FOR FILMS AND EVENTS PRESENTED BY IHP, Tickets ARE Also Available From the IHP Box Office, which is normally open Tue-Sat from noon-8pm (or, for events outside of those times, from one hour before until one hour after the scheduled starting time).  call 215-387-5125, menu option 2. 

The 750th anniversary of Dante Alighieri’s birth was celebrated world widely last year. As an epilog to the recent commemorations, as well as an invitation to discuss the often overlooked cinematic works inspired by the Divine Comedy, International House in Philadelphia and the Center for Italian Studies at the University of Pennsylvania are proud to present this unmissable Dantean film program. The two selected feature films span through film history’s temporal extremes and bring together early cinema’s fascination for Dante’s afterworld imagery with the recent revival in popularity the Comedy has been enjoying within the contemporary new media landscape. The mesmerized astonishment, provoked in the early 20th century audiences by the spectacular grandeur and skilled craftsmanship involved in the production of the 1911 L’inferno, is renewed for contemporary viewers through the sensorial and kinetic experience enhanced by the immersive audiovisual landscape of Côté-Lapoint’s 2014 La divine comédie. Bearing witness to the everlasting appeal within popular culture the Divine Comedy has enjoyed throughout the 20th century and beyond, L’Inferno and La divine comédie will take you on a journey through time, film history, and changing viewing experiences.

Come spend Easter Sunday in paradise with Dante the pilgrim and Dante the poet. The program will be introduced by Peter Lešnik.

Peter is a fourth-year Ph.D. candidate in Italian Studies at the University of Pennsylvania. Besides the M.A. in Italian from the University of Pennsylvania obtained in 2013, he earned a Bachelors and a Masters from the Ca’ Foscari University in Venice, where he graduated in 2010 with a dissertation on the rhetoric and poetics of David Lynch (Il sorriso della Sfinge: enigmi ed enigmaticità nel cinema di David Lynch).

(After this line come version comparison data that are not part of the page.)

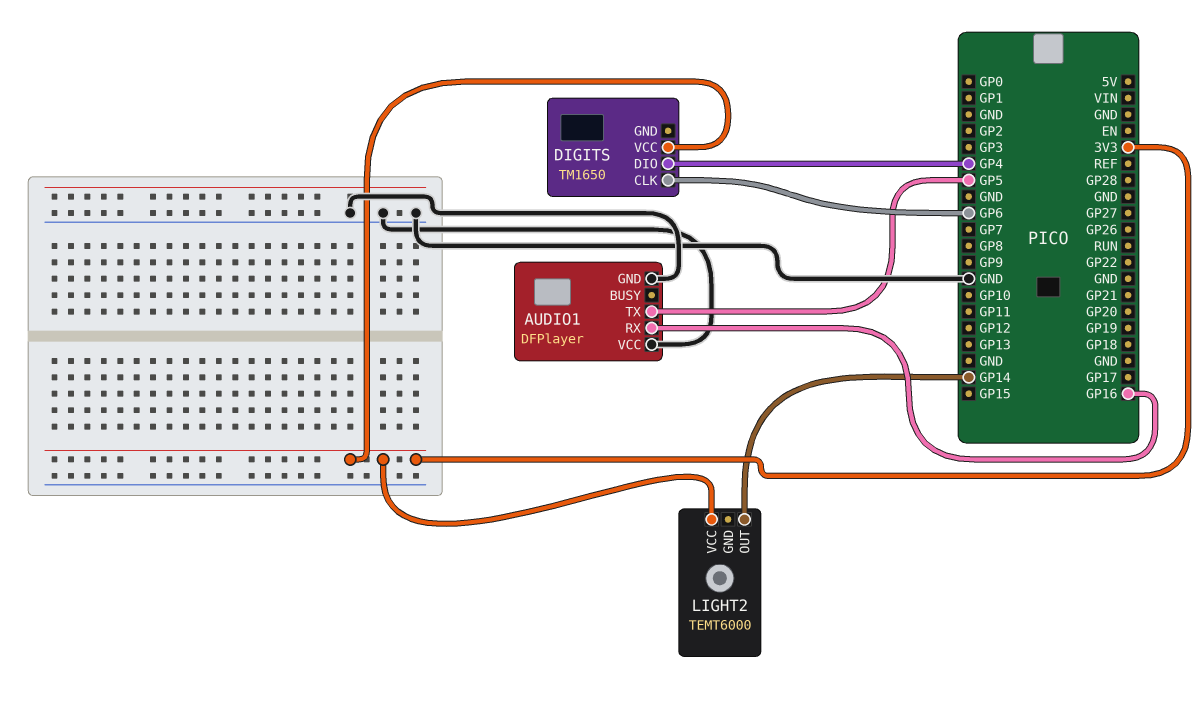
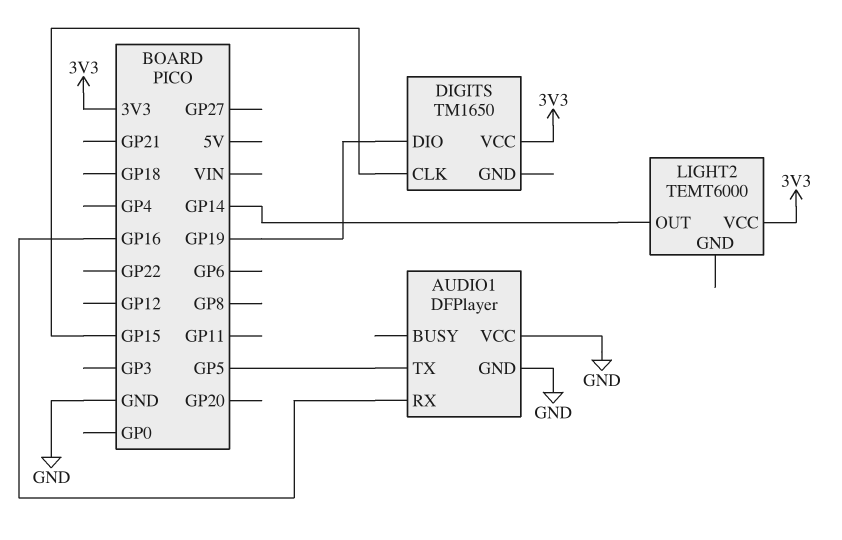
DIGITS pin CLK: GP6 -> GP15
DIGITS pin DIO: GP4 -> GP19

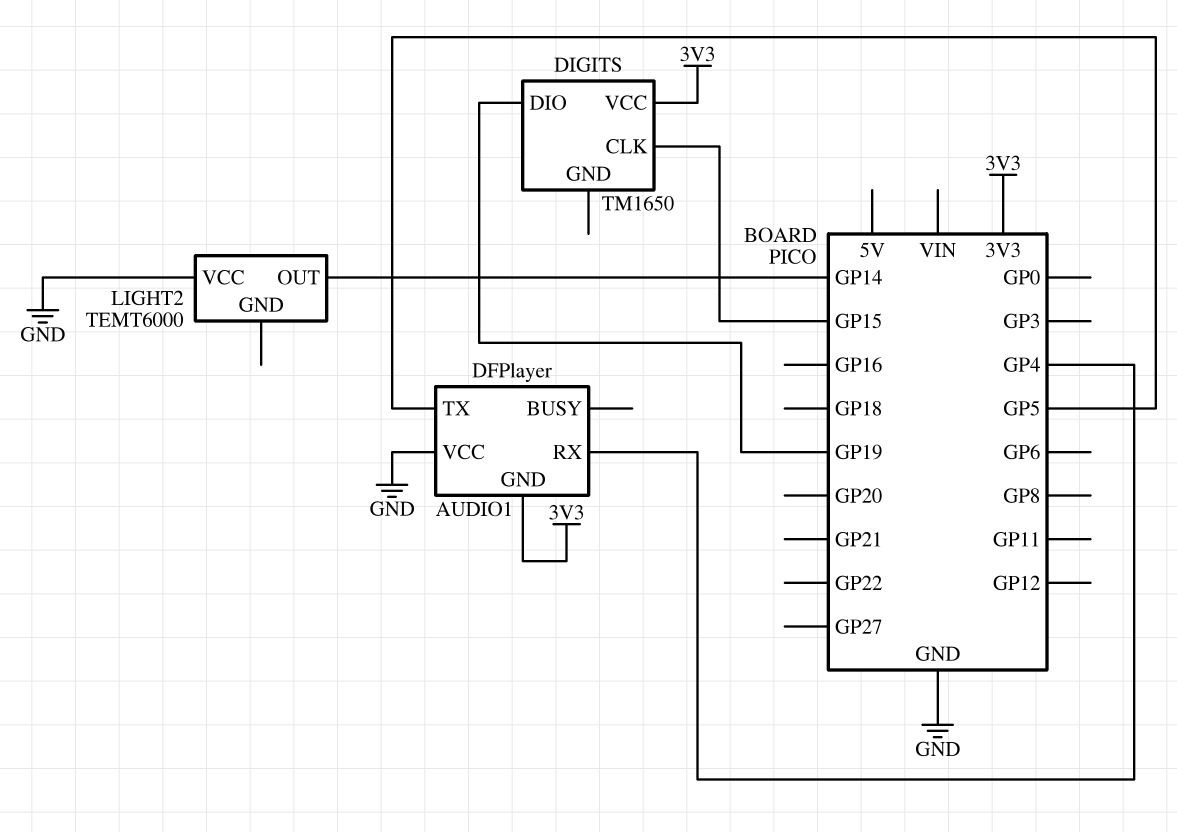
AUDIO1 pin GND: GND -> 3V3
AUDIO1 pin RX: GP16 -> GP4
LIGHT2 pin VCC: 3V3 -> GND

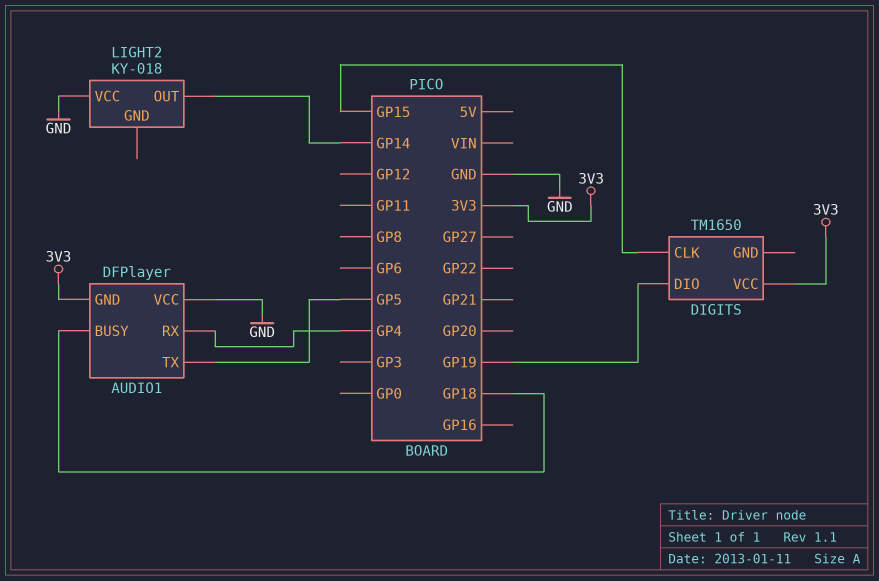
AUDIO1 pin BUSY: none -> GP18
LIGHT2: TEMT6000 -> KY-018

Peter has a broad range of academic interests, including literature, cinema, art history, literary theory, and critical theory. His main fields of concentration are modern and contemporary Italian literature and World cinema. He has published articles on Italian 19th and 20th century literature and holds a Graduate Certificate in Cinema Studies from the University of Pennsylvania. He is presently writing his Ph.D. dissertation, which focuses on the cinematic adaptations of Cesare Pavese’s literary work.

This event is free and open to the public

 

5pm: L' Inferno (Dante's Inferno, 1911)
dirs. Francesco Bertolini, Adolfo Padovan, Giuseppe de Liguoro , Italy, 1911, digital, 71 mins. b/w, silent w/musical accompaniment


The Italian epic came of age with Giuseppe de Liguoro‘s imaginative silent film of the Inferno. Loosely adapted from Dante Alighieri and inspired by the illustrations of Gustave Doré, L’Inferno was first screened in Naples in the Teatro Mercandante on the 10th of March 1911. The film took over three years to make and was the first full length Italian feature film ever made. Its success was not confined to Italy. It was an international hit taking more than $2 million in the United States alone.

 

7pm: La Divine Comédie (The Divine Comedy)
dir. Simon Côté-Lapoint, Canada, 2014,  HD digital, 62 mins. color


The poet Dante seeks to reunite with his immortal love Beatrice, who's in Paradise since her death. But before, he has to go through Hell and Purgatory, facing mythical beasts and historical figures along his surrealist path with the help of his guide Virgil, a fellow poet.

Adapted from the 14th century Italian classic, The Divine Comedy is an oneiric musical trip without words, a thrilling experimental mix of animation, video art and imagination.

Simon Côté-Lapointe is a pianist, keyboardist, composer, improviser and videographer. Since 2010, he has devoted himself to the creation of experimental music and video, creating more than twenty art projects combining various video techniques. He received in 2011 a research grant to create an audio-video exploratory work combining 2D and 3D animation, video art and puppetry as well as electronic, electroacoustic and acoustic music.

More recently, he worked as film editor, director and composer for multiple cinema and musical projects. He also worked on movie trailers for some of the largest film distribution companies in Quebec.

In 2013, he completed a master's degree in information science and became interested in the link between creation and audio-visual archives. In 2014, he obtained another research grant to focus on the use of archives as a basis for creation.